Dir: Ridley Scott. US. 2013. 117mins
Weary tough-guy poetry executed with considerable intelligence and style, The Counselor is a moody thriller in which what happens is far less important than how it happens. Working from a screenplay by decorated novelist Cormac McCarthy (the author of No Country For Old Men and The Road), the latest from director Ridley Scott manages to have it both ways, succeeding as a nervy meditation on greed and fate while at the same time flaunting a slightly campy, showboating energy that always keeps the proceedings lively.
It is one of Fassbender’s least showy performances, but he’s equal to the task, suggesting the man’s darker impulses behind those bewitching eyes and alluring smile.
Opening October 25 in the States before expanding overseas throughout November, The Counselor boasts star power in the form of Michael Fassbender, Penélope Cruz, Cameron Diaz, Javier Bardem and Brad Pitt, but this decidedly idiosyncratic film eschews easy categorisation, which may dampen theatrical prospects. Featuring some disturbing violence and a measured pace, The Counselor will cater to adult audiences and may not deliver gaudy opening-weekend numbers, hoping for good word-of-mouth to compensate for a lack of sizzle. Strong but not stellar reviews should help some in that regard.

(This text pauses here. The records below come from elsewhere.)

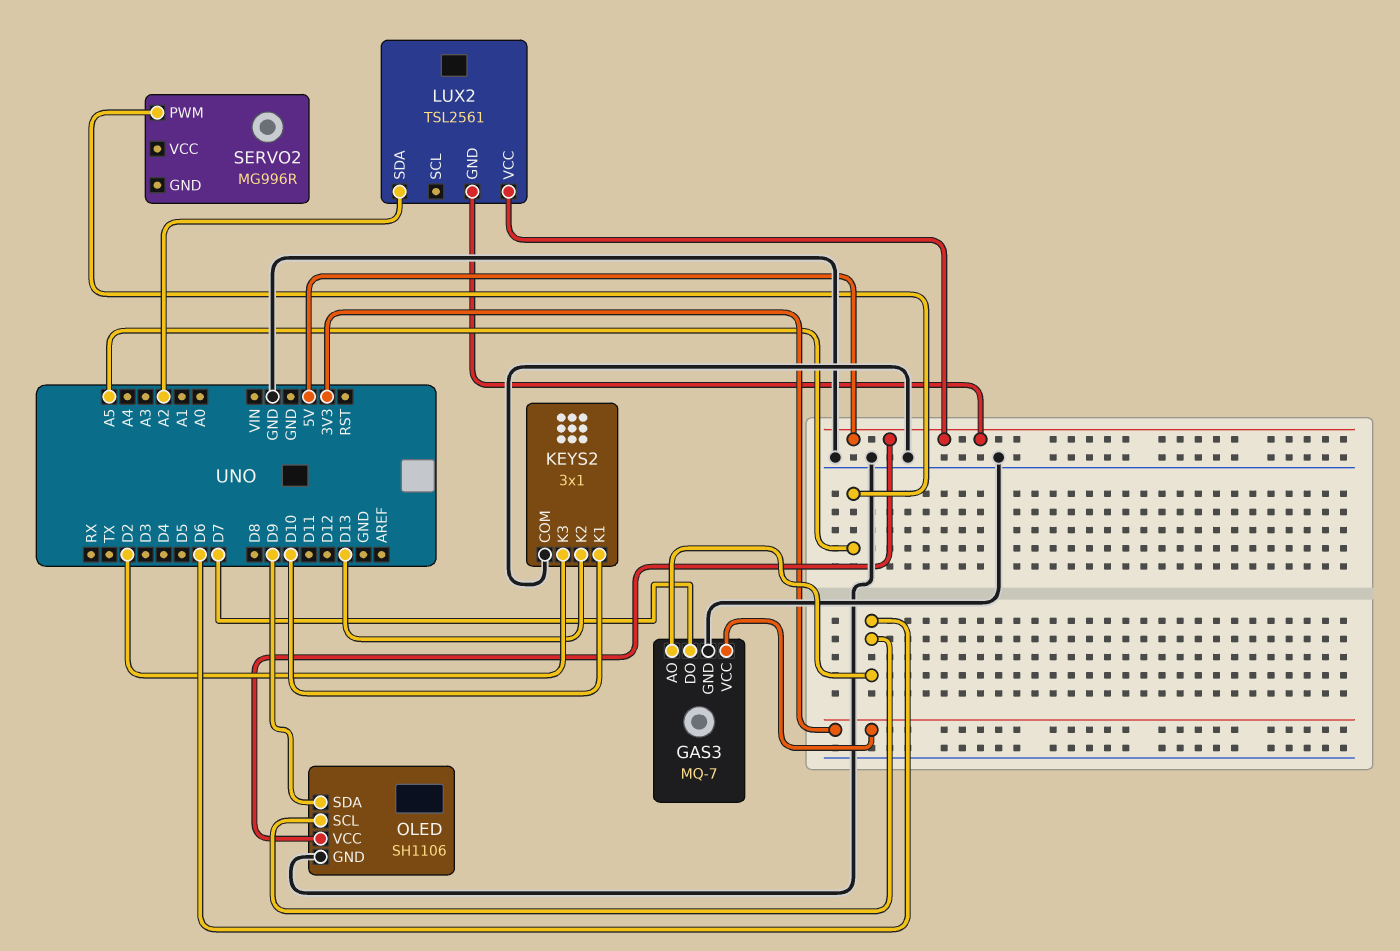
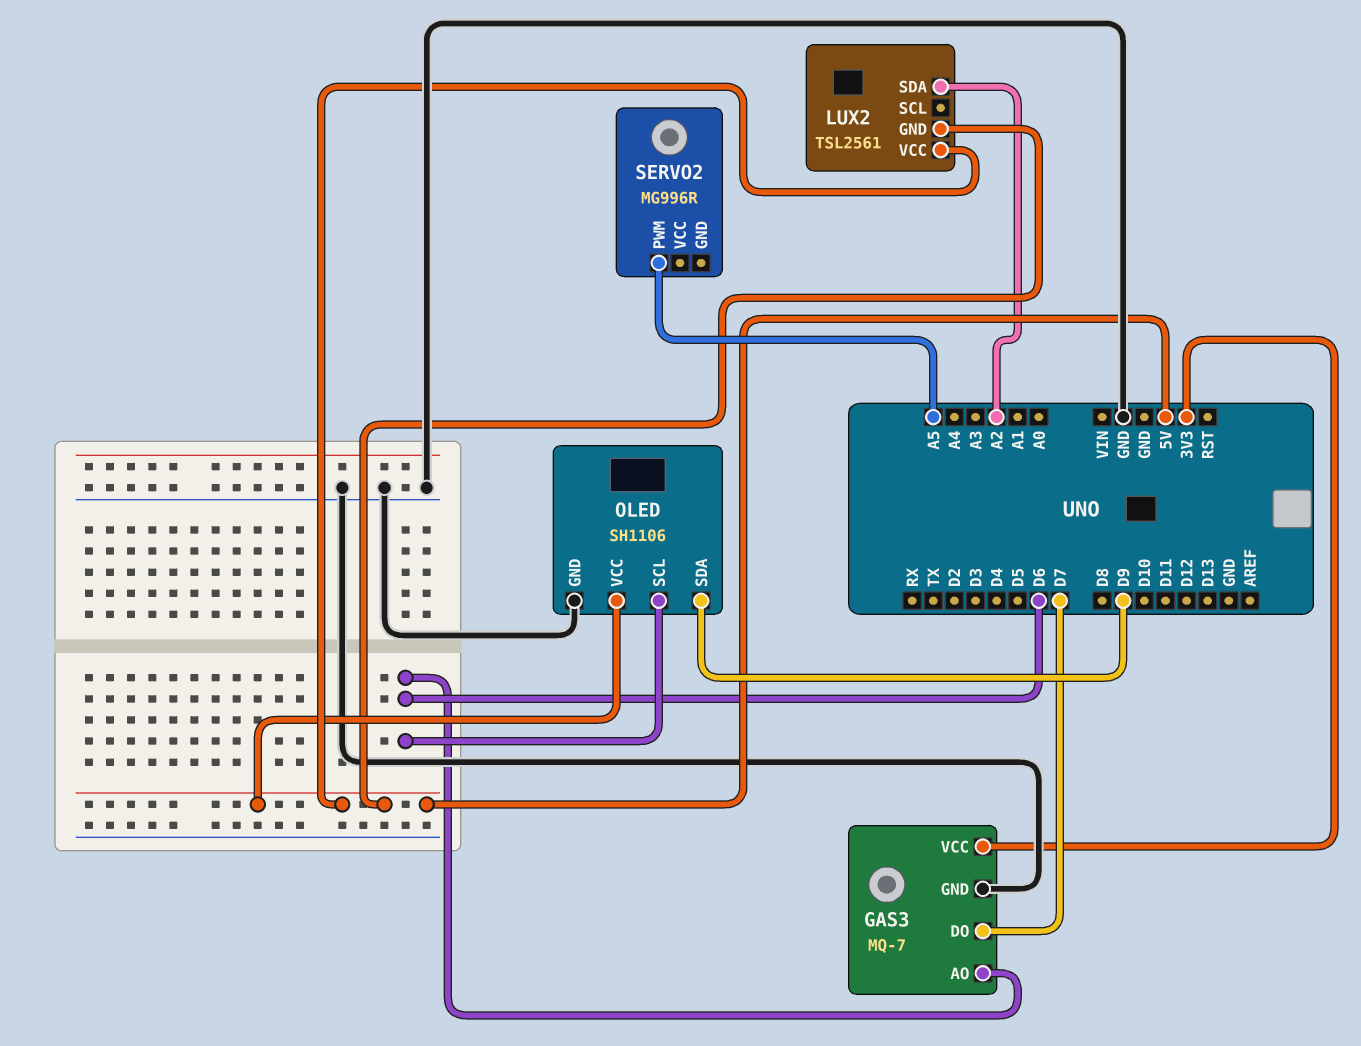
KEYS2: 3x1 -> none
KEYS2 pin COM: GND -> none
KEYS2 pin K1: D10 -> none
KEYS2 pin K2: D13 -> none
KEYS2 pin K3: D2 -> none

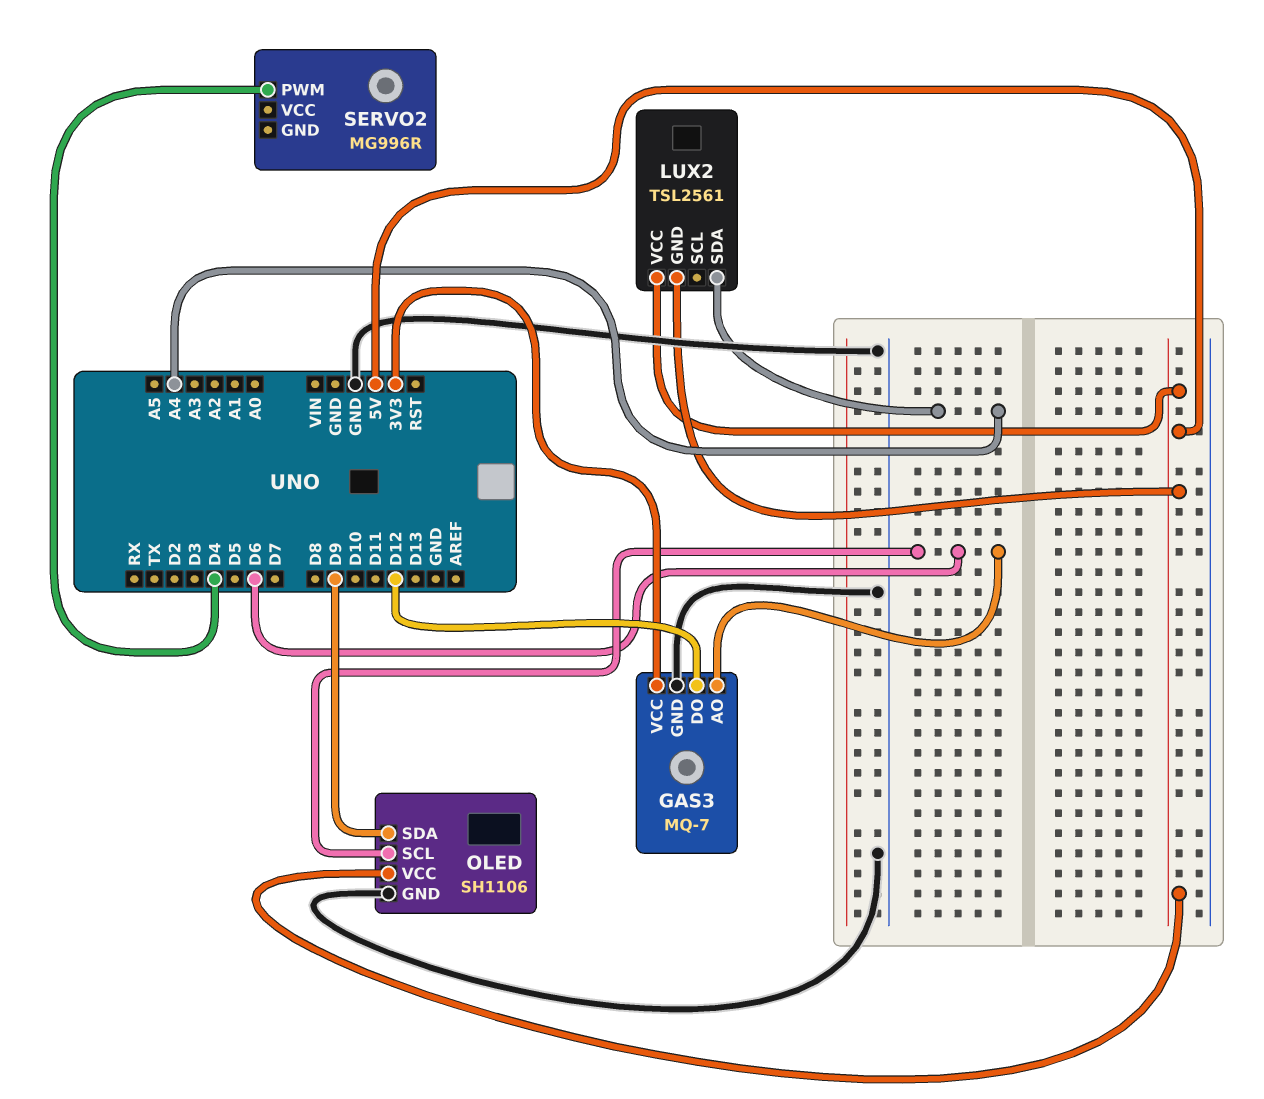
GAS3 pin DO: D7 -> D12
LUX2 pin SDA: A2 -> A4
SERVO2 pin PWM: A5 -> D4

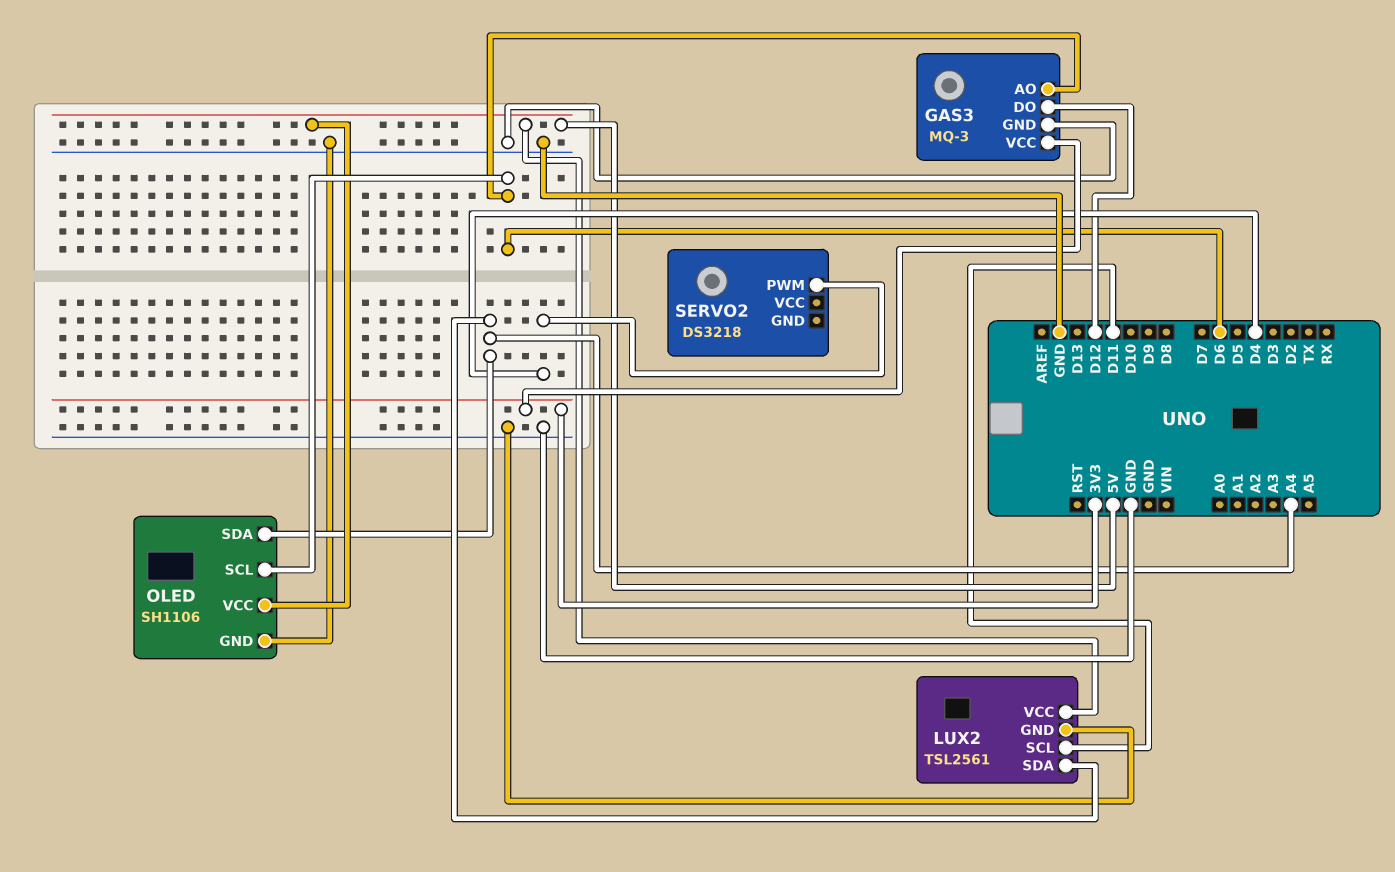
GAS3: MQ-7 -> MQ-3
LUX2 pin GND: 5V -> GND
LUX2 pin SCL: none -> D11
OLED pin SDA: D9 -> A4
SERVO2: MG996R -> DS3218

Set mostly in Texas, The Counselor stars Fassbender as an unnamed defence lawyer. (Everyone in the film simply refers to him as Counselor.) Recently engaged to the beautiful Laura (Cruz), who doesn’t know much about his work, he’s in need of a cash infusion and so he decides to go in on a lucrative onetime drug-trafficking deal with two shady associates: a nightclub owner named Reiner (Bardem) and a cartel liaison known as Westray (Pitt).
On its simplest level, The Counselor is yet another story about the repercussions of an illicit get-rich-quick scheme that goes wrong. But after the sci-fi spectacle of Prometheus and the lumbering action of Robin Hood, Scott pleasingly works in a nastier, loopier, more minor key here, giving us a world of overly colourful characters who periodically step out of the plot to deliver sober soliloquies about evil, greed, love, gender or other weighty themes.

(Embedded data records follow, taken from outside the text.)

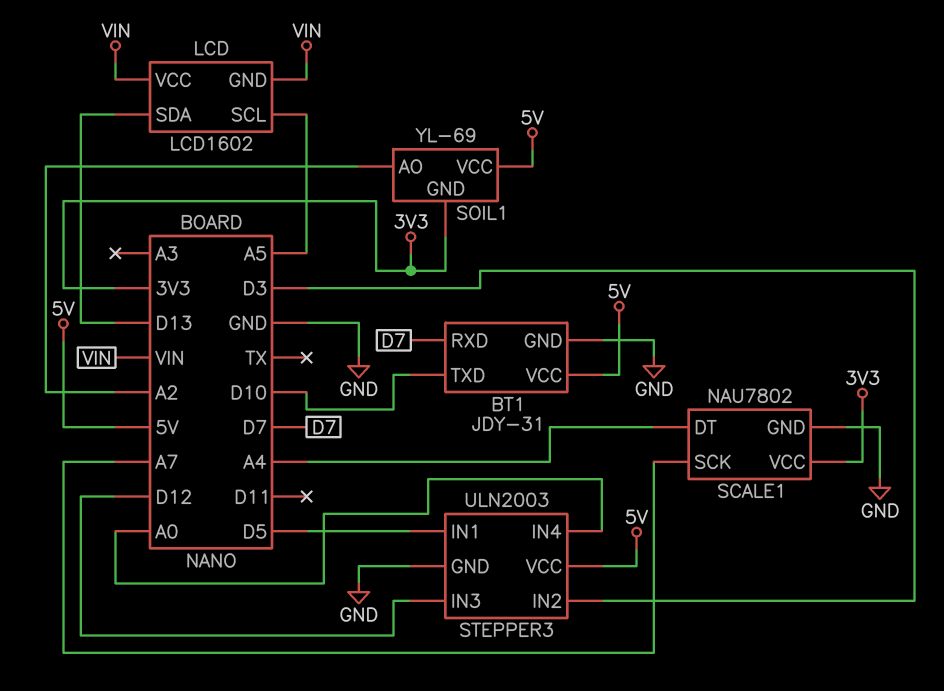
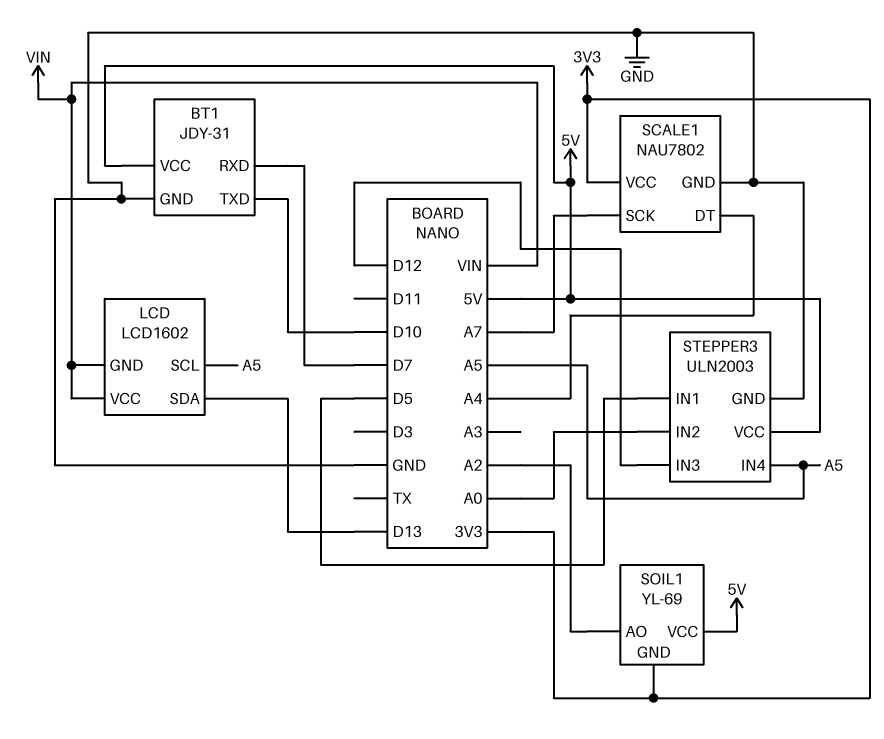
STEPPER3 pin IN2: D3 -> A0
STEPPER3 pin IN4: A0 -> A5

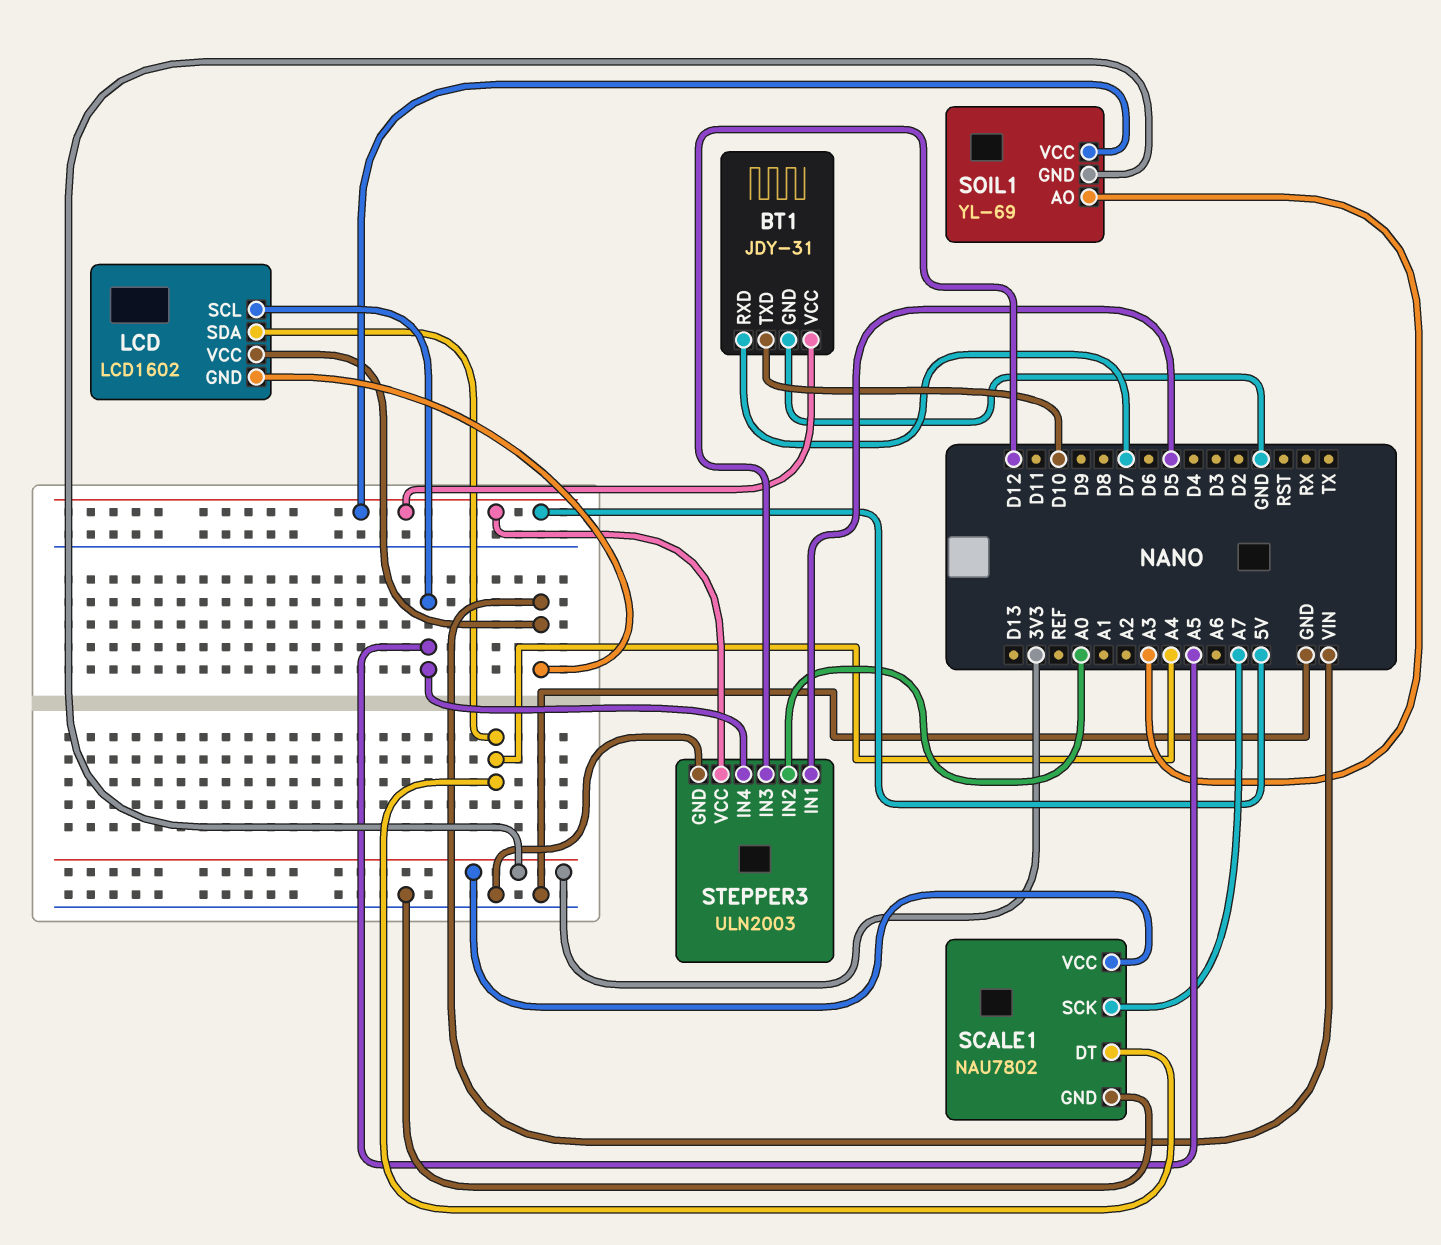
LCD pin SDA: D13 -> A4
SOIL1 pin AO: A2 -> A3

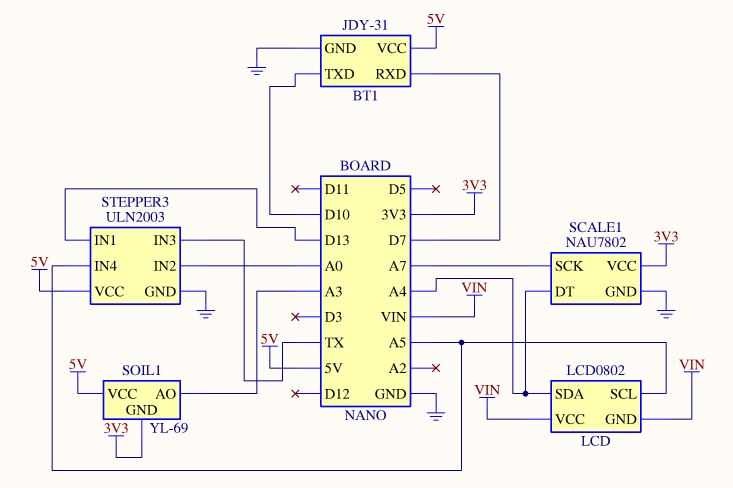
LCD: LCD1602 -> LCD0802
STEPPER3 pin IN1: D5 -> D13
STEPPER3 pin IN3: D12 -> TX

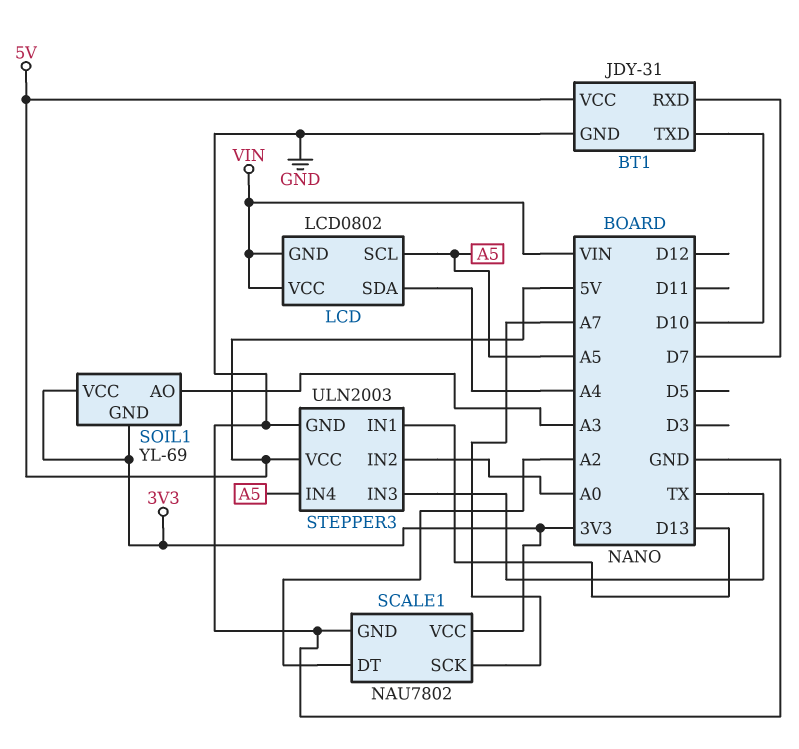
SCALE1 pin DT: A4 -> A2
SOIL1 pin VCC: 5V -> 3V3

Their dialogue comes from McCarthy, who with The Counselor has written his first original screenplay, and much of the film’s pleasure derives from his trademark terse language emanating from the mouths of these disreputable characters. With Laura the only real innocent in the group, The Counselor gets a lot of mileage out of its casual, entertaining depiction of this particular criminal underworld.
Drawing comparisons to recent films such as The Limits Of Control and Killing Them Softly, The Counselor is a deliberate exercise in studied cool in which recognisable genre tropes are subverted or toyed with, the storytelling focusing more on atmosphere than narrative mechanics. The Counselor risks being derailed by its self-indulgent flamboyance. (This is the sort of film where characters wear loud outfits, sport outrageous hairdos or possess bizarre quirks just because.) But the advantage to this off-kilter approach is that it juices the film’s unwavering sense of menace, adding an unpredictable edge that makes it hard to guess where the story might go next.
And yet, despite The Counselor’s reams of talk, this remains a steely thriller — and a rather sneaky one. With a magician’s sleight of hand, Scott distracts us with his pungent characters’ seemingly meandering conversations and obsessions so that he can slowly lay the foundation for an intricate series of twists and reckonings that eventually begin to take hold of the plot.
For a movie in which not much seems to be happening, The Counselor is surprisingly tense as the men’s scheme goes awry and deadly forces start to surround them. Though the film isn’t action-packed, Scott ensures that the story’s suspense sequences deliver, staging these scenes with a blunt simplicity that complements McCarthy’s spare dialogue and unromantic view of these luckless characters.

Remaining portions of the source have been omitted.